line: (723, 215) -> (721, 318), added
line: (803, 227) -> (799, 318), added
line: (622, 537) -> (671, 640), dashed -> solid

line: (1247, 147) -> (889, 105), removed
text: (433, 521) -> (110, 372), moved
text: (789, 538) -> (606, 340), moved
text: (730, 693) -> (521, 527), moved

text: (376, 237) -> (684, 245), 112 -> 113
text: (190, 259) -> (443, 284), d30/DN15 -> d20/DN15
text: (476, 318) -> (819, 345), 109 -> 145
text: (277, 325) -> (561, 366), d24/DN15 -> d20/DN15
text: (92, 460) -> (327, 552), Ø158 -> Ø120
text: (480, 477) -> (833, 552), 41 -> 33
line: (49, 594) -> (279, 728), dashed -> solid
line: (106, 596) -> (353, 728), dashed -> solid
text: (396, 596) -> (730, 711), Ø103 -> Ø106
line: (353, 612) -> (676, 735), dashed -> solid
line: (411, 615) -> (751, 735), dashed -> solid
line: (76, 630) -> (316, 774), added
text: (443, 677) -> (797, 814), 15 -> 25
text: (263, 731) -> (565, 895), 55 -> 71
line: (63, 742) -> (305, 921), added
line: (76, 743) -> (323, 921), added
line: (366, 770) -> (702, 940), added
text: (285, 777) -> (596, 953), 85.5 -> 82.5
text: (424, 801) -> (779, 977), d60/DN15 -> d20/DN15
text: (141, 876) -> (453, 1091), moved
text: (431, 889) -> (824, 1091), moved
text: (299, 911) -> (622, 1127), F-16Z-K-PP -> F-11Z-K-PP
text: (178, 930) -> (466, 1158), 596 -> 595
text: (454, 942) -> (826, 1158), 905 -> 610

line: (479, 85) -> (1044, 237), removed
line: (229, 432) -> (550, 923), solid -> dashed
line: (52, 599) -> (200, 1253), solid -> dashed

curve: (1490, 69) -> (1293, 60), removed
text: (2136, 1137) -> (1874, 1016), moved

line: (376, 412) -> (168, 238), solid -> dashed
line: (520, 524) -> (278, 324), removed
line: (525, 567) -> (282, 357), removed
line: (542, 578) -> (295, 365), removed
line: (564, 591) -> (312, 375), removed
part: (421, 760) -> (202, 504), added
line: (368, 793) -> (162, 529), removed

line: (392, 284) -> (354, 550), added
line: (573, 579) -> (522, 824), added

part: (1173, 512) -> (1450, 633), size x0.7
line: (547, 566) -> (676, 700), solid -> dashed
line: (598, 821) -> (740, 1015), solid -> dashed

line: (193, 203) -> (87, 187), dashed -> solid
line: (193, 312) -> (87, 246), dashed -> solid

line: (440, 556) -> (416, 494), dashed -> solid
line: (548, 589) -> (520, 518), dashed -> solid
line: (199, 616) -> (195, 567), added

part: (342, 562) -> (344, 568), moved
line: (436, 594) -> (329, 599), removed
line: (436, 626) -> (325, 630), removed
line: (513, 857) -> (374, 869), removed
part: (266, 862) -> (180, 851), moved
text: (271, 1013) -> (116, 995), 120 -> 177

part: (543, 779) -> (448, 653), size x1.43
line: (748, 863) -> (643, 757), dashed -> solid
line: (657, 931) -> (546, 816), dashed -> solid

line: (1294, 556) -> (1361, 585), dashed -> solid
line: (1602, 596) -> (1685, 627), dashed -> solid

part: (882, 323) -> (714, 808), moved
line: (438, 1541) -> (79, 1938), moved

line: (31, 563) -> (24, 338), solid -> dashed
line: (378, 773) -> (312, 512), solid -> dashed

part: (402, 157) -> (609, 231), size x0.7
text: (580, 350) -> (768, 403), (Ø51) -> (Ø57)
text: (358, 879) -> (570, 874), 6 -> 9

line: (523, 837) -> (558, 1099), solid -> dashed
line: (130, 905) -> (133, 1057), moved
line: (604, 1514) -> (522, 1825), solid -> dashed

● ● ● ● ●

* Task to complete
Give the listing again. Leave every word as it stands.

* Answer section
line: (723, 215) -> (721, 318), added
line: (803, 227) -> (799, 318), added
line: (622, 537) -> (671, 640), dashed -> solid

line: (1247, 147) -> (889, 105), removed
text: (433, 521) -> (110, 372), moved
text: (789, 538) -> (606, 340), moved
text: (730, 693) -> (521, 527), moved

text: (376, 237) -> (684, 245), 112 -> 113
text: (190, 259) -> (443, 284), d30/DN15 -> d20/DN15
text: (476, 318) -> (819, 345), 109 -> 145
text: (277, 325) -> (561, 366), d24/DN15 -> d20/DN15
text: (92, 460) -> (327, 552), Ø158 -> Ø120
text: (480, 477) -> (833, 552), 41 -> 33
line: (49, 594) -> (279, 728), dashed -> solid
line: (106, 596) -> (353, 728), dashed -> solid
text: (396, 596) -> (730, 711), Ø103 -> Ø106
line: (353, 612) -> (676, 735), dashed -> solid
line: (411, 615) -> (751, 735), dashed -> solid
line: (76, 630) -> (316, 774), added
text: (443, 677) -> (797, 814), 15 -> 25
text: (263, 731) -> (565, 895), 55 -> 71
line: (63, 742) -> (305, 921), added
line: (76, 743) -> (323, 921), added
line: (366, 770) -> (702, 940), added
text: (285, 777) -> (596, 953), 85.5 -> 82.5
text: (424, 801) -> (779, 977), d60/DN15 -> d20/DN15
text: (141, 876) -> (453, 1091), moved
text: (431, 889) -> (824, 1091), moved
text: (299, 911) -> (622, 1127), F-16Z-K-PP -> F-11Z-K-PP
text: (178, 930) -> (466, 1158), 596 -> 595
text: (454, 942) -> (826, 1158), 905 -> 610

line: (479, 85) -> (1044, 237), removed
line: (229, 432) -> (550, 923), solid -> dashed
line: (52, 599) -> (200, 1253), solid -> dashed

curve: (1490, 69) -> (1293, 60), removed
text: (2136, 1137) -> (1874, 1016), moved

line: (376, 412) -> (168, 238), solid -> dashed
line: (520, 524) -> (278, 324), removed
line: (525, 567) -> (282, 357), removed
line: (542, 578) -> (295, 365), removed
line: (564, 591) -> (312, 375), removed
part: (421, 760) -> (202, 504), added
line: (368, 793) -> (162, 529), removed

line: (392, 284) -> (354, 550), added
line: (573, 579) -> (522, 824), added

part: (1173, 512) -> (1450, 633), size x0.7
line: (547, 566) -> (676, 700), solid -> dashed
line: (598, 821) -> (740, 1015), solid -> dashed

line: (193, 203) -> (87, 187), dashed -> solid
line: (193, 312) -> (87, 246), dashed -> solid

line: (440, 556) -> (416, 494), dashed -> solid
line: (548, 589) -> (520, 518), dashed -> solid
line: (199, 616) -> (195, 567), added

part: (342, 562) -> (344, 568), moved
line: (436, 594) -> (329, 599), removed
line: (436, 626) -> (325, 630), removed
line: (513, 857) -> (374, 869), removed
part: (266, 862) -> (180, 851), moved
text: (271, 1013) -> (116, 995), 120 -> 177

part: (543, 779) -> (448, 653), size x1.43
line: (748, 863) -> (643, 757), dashed -> solid
line: (657, 931) -> (546, 816), dashed -> solid

line: (1294, 556) -> (1361, 585), dashed -> solid
line: (1602, 596) -> (1685, 627), dashed -> solid

part: (882, 323) -> (714, 808), moved
line: (438, 1541) -> (79, 1938), moved

line: (31, 563) -> (24, 338), solid -> dashed
line: (378, 773) -> (312, 512), solid -> dashed

part: (402, 157) -> (609, 231), size x0.7
text: (580, 350) -> (768, 403), (Ø51) -> (Ø57)
text: (358, 879) -> (570, 874), 6 -> 9

line: (523, 837) -> (558, 1099), solid -> dashed
line: (130, 905) -> (133, 1057), moved
line: (604, 1514) -> (522, 1825), solid -> dashed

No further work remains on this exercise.